Court Rules Against AT&T's Service Agreement
The Seattle Post-Intelligencer is running a story about a recent ruling from the Washington State Supreme Court, which decided that AT&T's service agreement was not capable of waiving a customer's right to file a lawsuit against the company. The full opinion (PDF) is also available. From the conclusion:
"AT&T's Consumer Services Agreement is substantively unconscionable and therefore unenforceable to the extent that it purports to waive the right to class actions, require confidentiality, shorten the Washington Consumer Protection Act statute of limitations, and limit availability of attorney fees. ... Courts will not be easily deceived by attempts to unilaterally strip away consumer protections and remedies by efforts to cloak the waiver of important rights under an arbitration clause."
These arbitration clauses are also widely-overturned. This is hardly news--courts have been striking them down left and right for a decade now.
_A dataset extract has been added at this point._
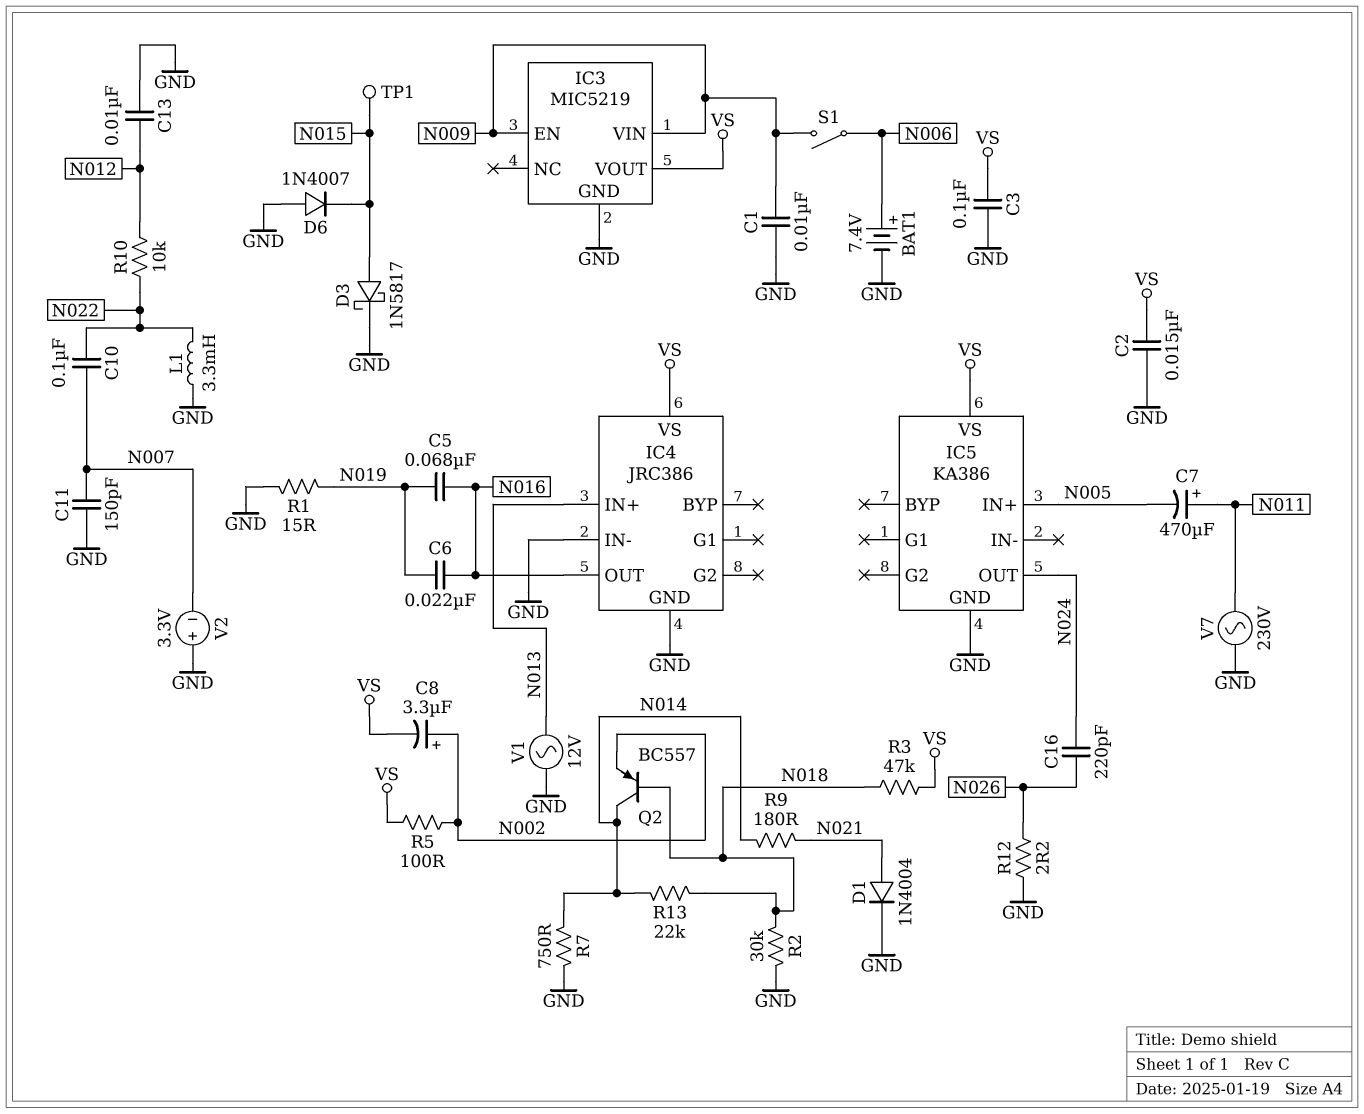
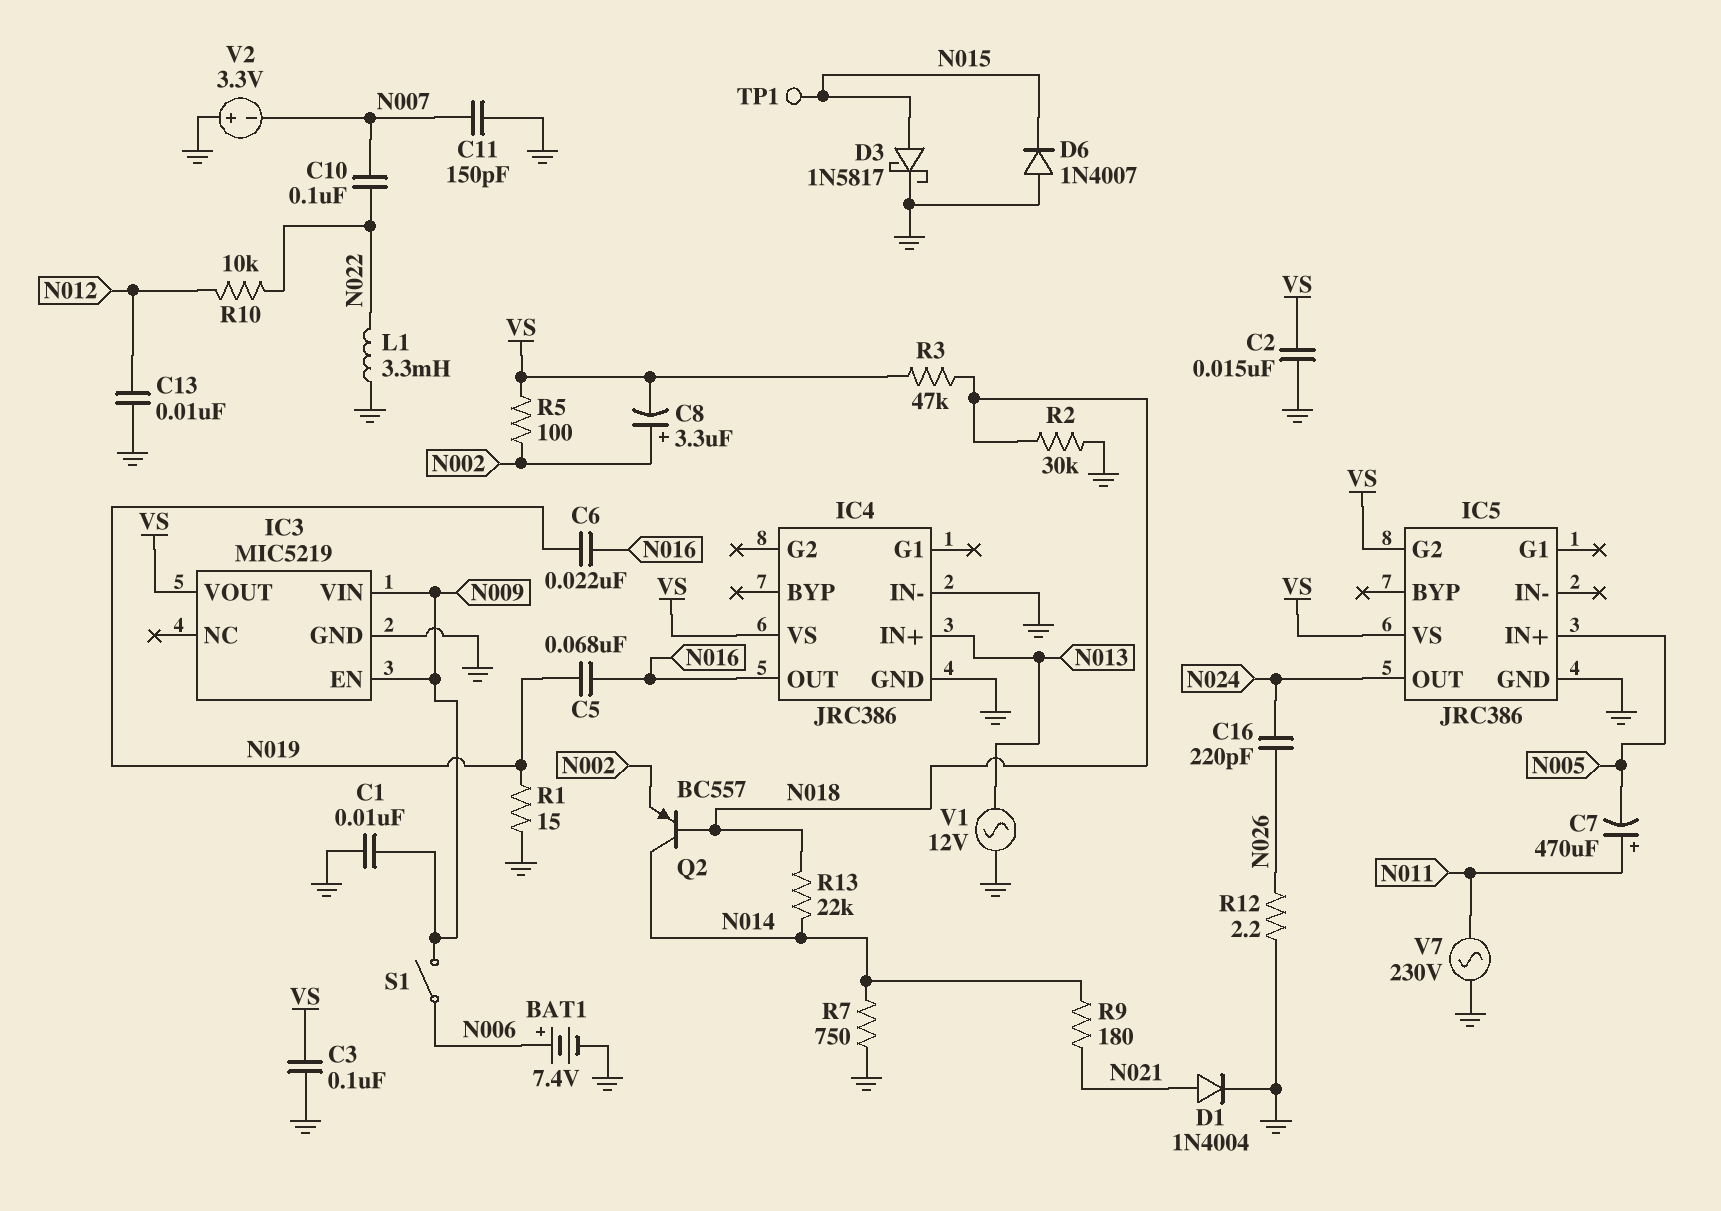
IC5: KA386 -> JRC386
IC5 pin G2: none -> VS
Binding arbitration agreements are among the most common provisions stricken from agreements, including EULAs (in fact, it's the most common violation stricken down in software licenses).
The basic premise is that choosing ADR should be preserved as an option, but waiving your rights to contest actions in order to get service is wrong. It is. It has little to do with class actions--it's about litigating your individual grievances with the company.
Contrary to the editorializing in the summary, however, it has nothing to do with anything other than the fact that binding arbitration is disfavored as a lopsided provision offering no advantage to the customer.